Der Schmerz der Frau bricht sich im Gerichtssaal Bahn. Sie wünscht dem 25-Jährigen, dass er sich immer an den Unfall und den damit verbundenen Schmerz erinnere. Er solle erfahren, was wirkliche Einsamkeit bedeute. Aber sie wünsche ihm irgendwann auch das Licht am Ende des Tunnels. Eine Entschuldigung des Angeklagten werde sie nach so vielen Monaten nicht mehr annehmen. Nach ihrer Aussage bricht sie in Tränen aus.

Trauernde Witwe: Hochemotionale Gerichtsverhandlung

In diesem Transporter verstarb der 52-Jährige aus Henstedt-Ulzburg.
In diesem Transporter verstarb der 52-Jährige aus Henstedt-Ulzburg. © Daniel Friedrichs | Danfoto

Die erschütternde Aussage der Witwe beschließt eine hochemotionale Gerichtsverhandlung vor dem Amtsgericht, in der sich der Angeklagte, ein 25-jähriger Maschinenführer aus Neumünster wegen fahrlässiger Tötung verantworten musste. Für alle Beteiligten war die Rekonstruierung der Vorgänge an jenem 27. Oktober 2023 auf der als „Todesstrecke“ verrufenen Schleswig-Holstein-Straße eine Zumutung.

Der Angeklagte war am frühen Morgen gegen 5.30 Uhr auf der Schleswig-Holstein-Straße in Fahrtrichtung Hamburg kurz vor der Einmündung der Harksheider Straße mit seinem VW Golf auf die Gegenfahrbahn geraten. Der Golf kollidierte daraufhin mit einem entgegenkommenden Sattelzug aus Tangstedt. Aufgrund dieses Zusammenstoßes verlor der Fahrer des Lastwagens die Kontrolle über sein Fahrzeug und geriet ebenfalls auf die Gegenfahrbahn.

Dort rammte der Lkw drei weitere Autos, darunter den Mercedes-Transporter eines 52-Jährigen aus Henstedt-Ulzburg. Der 40 Tonnen schwere, mit Sand beladene Sattelzug schob den Transporter auf den angrenzenden Grünstreifen und kippte schließlich auf den Transporter. Der 52-jährige Fahrer verstarb an seinen schweren Verletzungen noch an der Unfallstelle. Alle anderen Beteiligten erlitten nur leichte Verletzungen.
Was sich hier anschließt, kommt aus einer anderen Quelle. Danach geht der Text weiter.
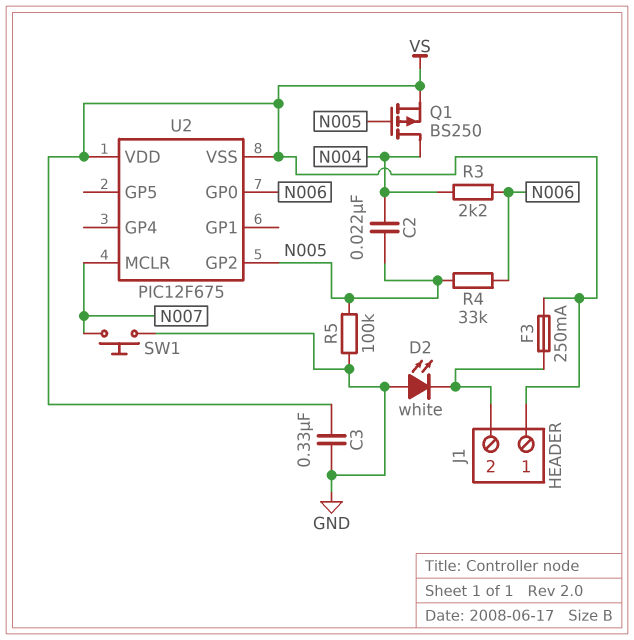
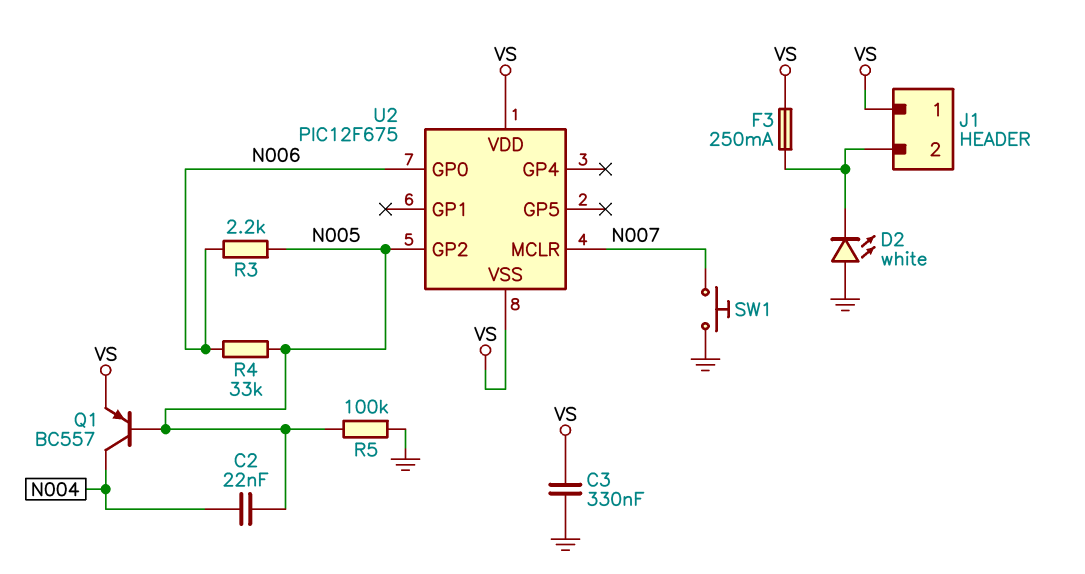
Q1: PMOS BS250 (G N005, D N004, S VS) -> PNP BC557 (B N005, C N004, E VS)
R3: 2.2k (N004, N006) -> 2.2k (N005, N006)

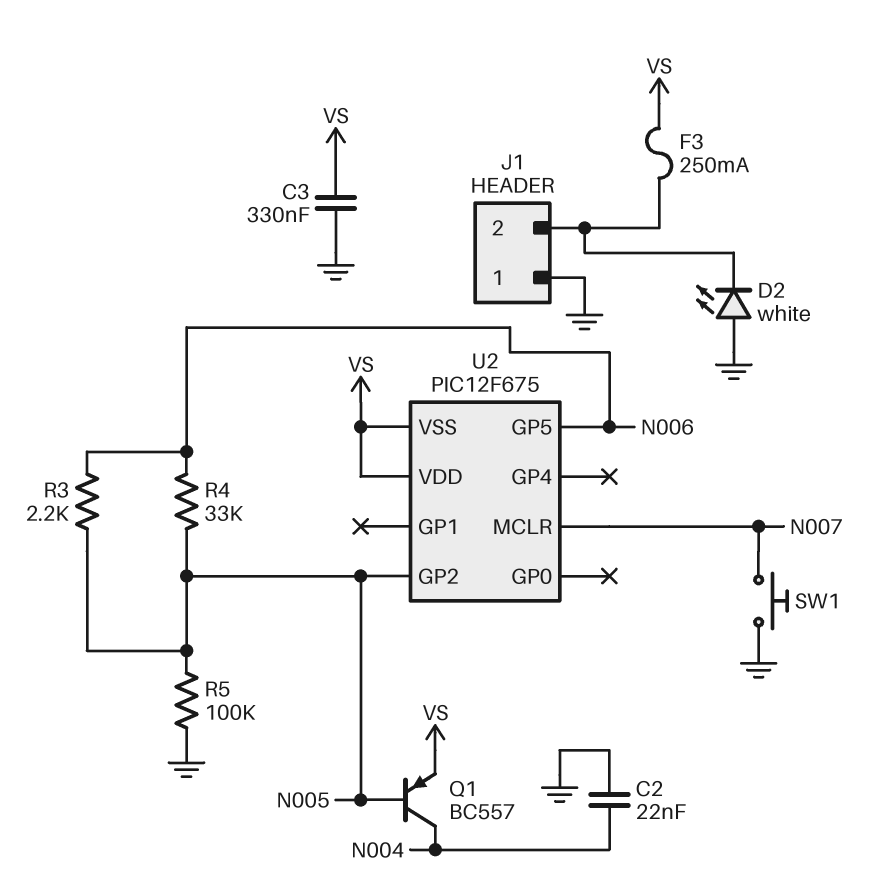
C2: 22nF (N004, N005) -> 22nF (GND, N004)
J1 pin 1: VS -> GND
U2 pin GP0: N006 -> none
U2 pin GP5: none -> N006

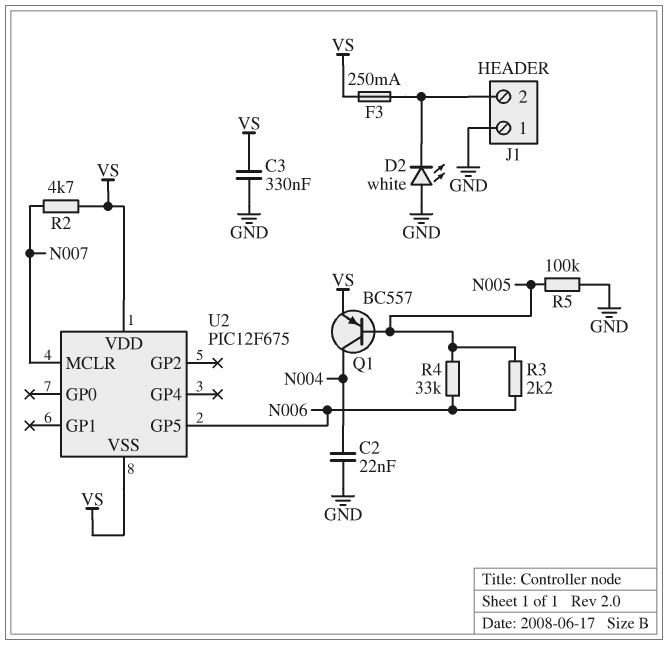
R2: none -> 4.7k (N007, VS)
SW1: button (GND, N007) -> none
U2 pin GP2: N005 -> none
Angeklagter hat keine Erinnerungen an Unfallhergang

Warum der Angeklagte von der Fahrbahn abkam, ist zunächst ungeklärt. Die Staatsanwaltschaft warf dem 25-Jährigen vor, übermüdet gewesen und daher in einen Sekundenschlaf gefallen zu sein. Laut Staatsanwalt Cornelius Marks habe der Angeklagte gegen die Sorgfaltspflicht verstoßen, indem er die Anzeichen eines nahenden Sekundenschlafes ignoriert und durch seine Fahruntüchtigkeit das Leben anderer Menschen gefährdet habe.

Der 25-Jährige selbst beschrieb den Tag des Unfalls als „Tag wie jeden anderen“, an dem er um 4.30 Uhr aufgestanden sei, um zur Frühschicht von Neumünster nach Norderstedt zu fahren. Er sei am Abend zuvor gegen 21.30 Uhr ins Bett gegangen und habe sich am Morgen nicht ungewöhnlich müde gefühlt. Wie es zum Unfallhergang kam, habe er nicht mehr in Erinnerung. „Ich weiß nur noch, dass es zu einem sehr lauten Knall kam und ich mich dann mit meinem Pkw gedreht habe“, sagt der junge Mann mit stockender Stimme.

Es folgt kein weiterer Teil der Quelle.